Crows (Saline County)
Crows, often referred to as Crows Station, is an unincorporated rural community in Dyer Township of Saline County, located at the intersection of Arkansas State Highways 9 and 5, approximately thirteen miles west of Benton (Saline County) and twenty-one miles east of Hot Springs (Garland County). The community takes its name from Jehu Crow, a notable Saline County sheriff, county, and probate judge.
Early settlers to the area farmed and hunted the rich lands along the Saline River and eastern Ouachita Mountains. One of the earliest families to arrive in the area was the Dyer family, in whose honor the township was named. Charles Dyer and sons Given, Hassary, John, and Charles came to Saline County from Kentucky in 1835. They purchased lands along the Middle and Alum Forks of the Saline River and began farming. The elder Dyer served during the 1836 Indian Wars in Company B, First Arkansas Mounted Gunmen, Arkansas Militia, a Saline County company in that regiment. It saw service along Arkansas’s western border with the Indian Territory and at Forts Towson and Gibson. During the Civil War, many of the sons of these men served primarily in Confederate forces, with a few serving in Union units.
Early economic efforts centered on farming, hunting, and trapping. By 1860, Dyer Township had three doctors, two school teachers, two blacksmith shops, two grist mills, a stone turner, and a wagon maker. After the destruction of the Civil War, the area returned to its agricultural pursuits but, with the growing demands for lumber, soon began taking advantage of the vast amounts of timber available.
For most of its early years, the community received its mail from either the Bland (Saline County), Benton, or Owensville (Saline County) post offices. Growing population resulted in the establishment of the first local post office in 1891, Rubicon Post Office, with Charles Ewell as postmaster. Mail arrived three times a week, but following improvement in roads and transportation, it closed in 1929, with mail service out of Benton.
In 1900, the population of the Crows and nearby Rubicon community was fifty inhabitants. There were two general stores in operation, a blacksmith shop, and a railway/express agent who provided transportation of goods to and from the nearest railway depot at Lonsdale (Garland County) twelve miles away. Rubicon Lodge Number 627 was chartered on November 18, 1908, with ten members.

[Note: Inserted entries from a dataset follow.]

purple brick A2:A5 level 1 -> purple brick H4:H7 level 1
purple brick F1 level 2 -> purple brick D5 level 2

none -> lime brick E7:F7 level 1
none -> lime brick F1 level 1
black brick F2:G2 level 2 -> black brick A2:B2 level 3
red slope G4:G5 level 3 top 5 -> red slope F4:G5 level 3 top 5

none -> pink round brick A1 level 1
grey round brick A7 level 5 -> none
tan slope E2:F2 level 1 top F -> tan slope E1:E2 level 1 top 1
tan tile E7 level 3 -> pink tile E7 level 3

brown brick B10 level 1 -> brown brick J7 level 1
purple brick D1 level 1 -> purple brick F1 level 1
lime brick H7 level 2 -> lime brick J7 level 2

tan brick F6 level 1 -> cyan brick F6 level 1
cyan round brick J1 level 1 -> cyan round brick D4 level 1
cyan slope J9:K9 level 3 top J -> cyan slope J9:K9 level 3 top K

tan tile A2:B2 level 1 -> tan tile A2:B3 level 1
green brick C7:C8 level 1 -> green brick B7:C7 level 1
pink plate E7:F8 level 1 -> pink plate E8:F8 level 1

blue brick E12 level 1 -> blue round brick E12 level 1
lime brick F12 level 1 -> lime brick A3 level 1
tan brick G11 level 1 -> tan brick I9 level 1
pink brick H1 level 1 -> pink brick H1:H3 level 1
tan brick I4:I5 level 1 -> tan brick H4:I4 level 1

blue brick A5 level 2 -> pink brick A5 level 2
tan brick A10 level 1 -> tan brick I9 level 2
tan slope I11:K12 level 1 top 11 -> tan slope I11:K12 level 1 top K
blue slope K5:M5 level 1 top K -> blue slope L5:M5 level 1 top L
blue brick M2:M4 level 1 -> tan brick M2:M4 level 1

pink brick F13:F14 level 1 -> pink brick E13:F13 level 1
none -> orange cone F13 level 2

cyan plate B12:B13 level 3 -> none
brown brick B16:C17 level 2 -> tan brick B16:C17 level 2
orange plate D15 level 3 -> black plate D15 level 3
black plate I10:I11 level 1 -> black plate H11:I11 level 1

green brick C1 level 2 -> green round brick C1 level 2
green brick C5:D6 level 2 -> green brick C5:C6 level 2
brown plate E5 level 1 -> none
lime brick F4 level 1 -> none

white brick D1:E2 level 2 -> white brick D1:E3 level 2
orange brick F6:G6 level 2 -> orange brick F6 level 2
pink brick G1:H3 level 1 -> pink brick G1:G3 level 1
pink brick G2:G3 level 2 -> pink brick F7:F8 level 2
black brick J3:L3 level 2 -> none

Jehu Crow, the community namesake, is most widely known for the manhunt he conducted to capture notorious outlaw Tom Slaughter, who was killed by another of his fellow escaped convicts in December 1921. Crow served as Saline County sheriff from 1919 to 1923 and, at the termination of his service, purchased a farm from Matthew Dyer, building a store, café, and gas station. The business, located at the intersection of Highways 9 and 5, came to be known as Crow’s Station. This name, as well as that of “Crows,” are commonly used today by most natives of Saline County and local vicinity. Crow served Saline County again as county and probate judge from 1929 to 1932. He sold the store and station in 1944 to Dyer descendants, who continued to operate the business until 1976. While still owned by that family, it continued operation through a number of proprietors who rented and ran various business ventures. In 2016, the building reopened under new proprietors as Olde Crow General Store. The store features a sandwich menu composed of organic and local produce and livestock, as well as local produce and meats. Another business, Carden’s Grocery, operated for a number of years across the street from Crow’s Station selling gas and livestock feed.
In the twenty-first century, the community known as Crows remains rural, with timber as the only major industry in the area. Many residents continue farming pursuits or obtain employment in nearby Benton, Little Rock (Pulaski County), or Hot Springs.
For additional information:
“Rubicon, Arkansas.” The Saline 3 (December 1988): 181.
Torvestad, Ginny. “Where in the World is Rubicon, Arkansas.” Benton Courier, August 5, 1980, p. 2.